Companies have spent the past several years moving manufacturing out of China and into neighboring southeast Asian nations, both to exploit cheaper labor in other countries and to dodge tariffs imposed during the Trump administration’s trade war with China. Vietnam has been one of the most popular destinations for US companies opening up new factories, along with Cambodia, Indonesia, Myanmar, and Malaysia.
Now, companies are scrapping those efforts and moving their factories back to China after a punishing wave of Covid-19 infections has shuttered factories across Vietnam. After three months of lockdowns, the Vietnamese government is only just beginning to gradually ease restrictions. Earnings calls are resounding with executives’ worries over their lost manufacturing capacity.
“I talked to one CEO who shared with me that he had six years of supply chain work they undid in six days,” said Roger Rawlins, CEO of the footwear and accessory conglomerate Designer Brands, according to a FactSet transcript of a Sept. 14 management conference. “And when you think about the amount of effort everyone was putting into getting out of China, and now one of the places where you can get goods is China—it really is crazy, the rollercoaster that everybody’s been on.”

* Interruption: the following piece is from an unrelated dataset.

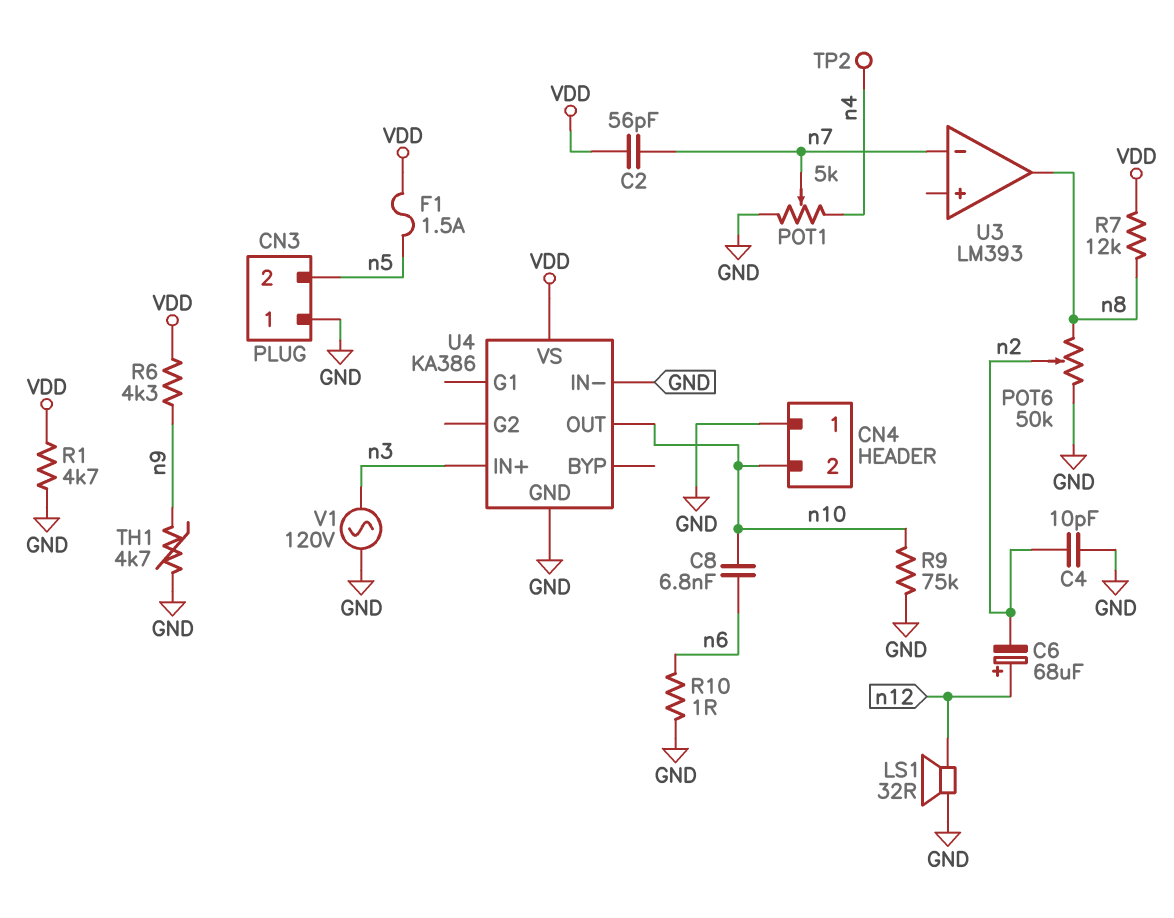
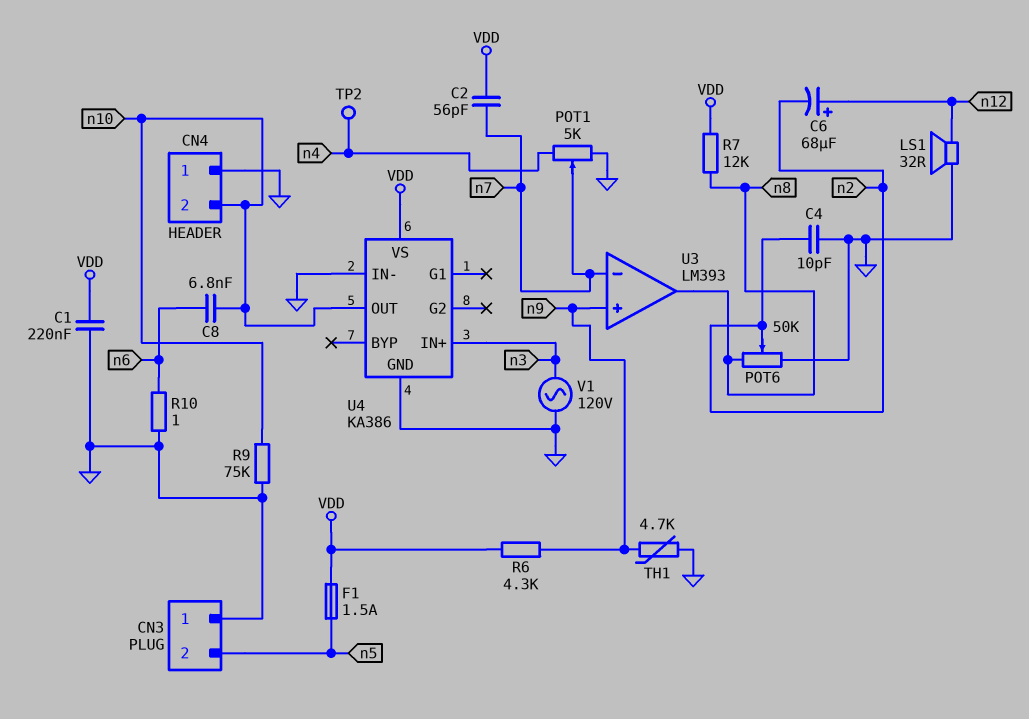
C1: none -> 220nF (GND, VDD)
R1: 4.7k (GND, VDD) -> none
U3 pin in+: none -> n9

Vietnam faces its worst coronavirus outbreak
Vietnam had largely managed to avoid major coronavirus outbreaks until June, when the highly transmissible Delta variant helped spark a nationwide surge in cases. The outbreak threatened to overwhelm the country, which has fully vaccinated just 4% of its population. In response, the Vietnamese government shut down factories and ordered them to reopen only under strict conditions in which workers had to live in quarantined dormitories attached to their worksites.
The restrictions have sharply reduced the county’s manufacturing output and have started to eat into global brands’ bottom lines. Adidas, for instance, has said Vietnamese production delays will cost the company $600 million in lost sales this year. Executives at Hooker Furniture estimated that their Home Meridian International brand will see sales fall 30% this quarter as a result of the lockdowns. “It’s going to be tough with factories closed like that,” CFO Paul Huckfeldt said on a Sept. 9 earnings call.
Manufacturing moves out of Vietnam
Some businesses have responded by reversing their move to Vietnam as quickly as they can. Charles Roberson, CEO of protective clothing manufacturer Lakeland Industries, said on a Sept. 9 earnings call that the company hired new executives to help it “shift production capacity from Vietnam to China in a matter of weeks.”
Others have taken a more cautious approach by expanding across the region. “We actually have diversified quite a bit out of Vietnam,” said Jeremy Hoff, CEO of Hooker Furniture, on a Sept. 9 earnings call. “We’re in Thailand. We’re in different areas. We’re even—candidly, we’ve even gone back to China a little bit when necessary.”
Executives aren’t eager to return to China. For one thing, many companies had to overcome significant logistical hurdles to shift manufacturing from China to Vietnam during the pandemic: finding workers, relocating equipment, establishing new freight strategies for getting goods through congested roads and ports. Setting supply chains back up in China will be costly and time-consuming.
There’s another cost to consider for businesses: US tariffs for goods exported from China. Shawn Nelson, CEO of the beanbag-focused furniture maker LoveSac, said on a Sept. 9 earnings call that his company has had to divert production orders from Vietnam to China. “We know that the inventory that comes in from China is impacted by tariffs,” he said, “but it allows us to stay in-stock on our inventory, which is super important to us as it is to our customers.” The company has eliminated promotional discounts to offset the cost of tariffs.
For many, returning to China is simply the least bad option they have to boost production ahead of what is shaping up to be a chaotic holiday shopping season. During the pandemic, China has developed a reputation for stability. Harvard University management professor Willy Shih said some companies began moving back to China as early as last year. “There were already spot instances of that,” he wrote in an email. “The key question is if you want reliable manufacturing, China is often the best place for it.”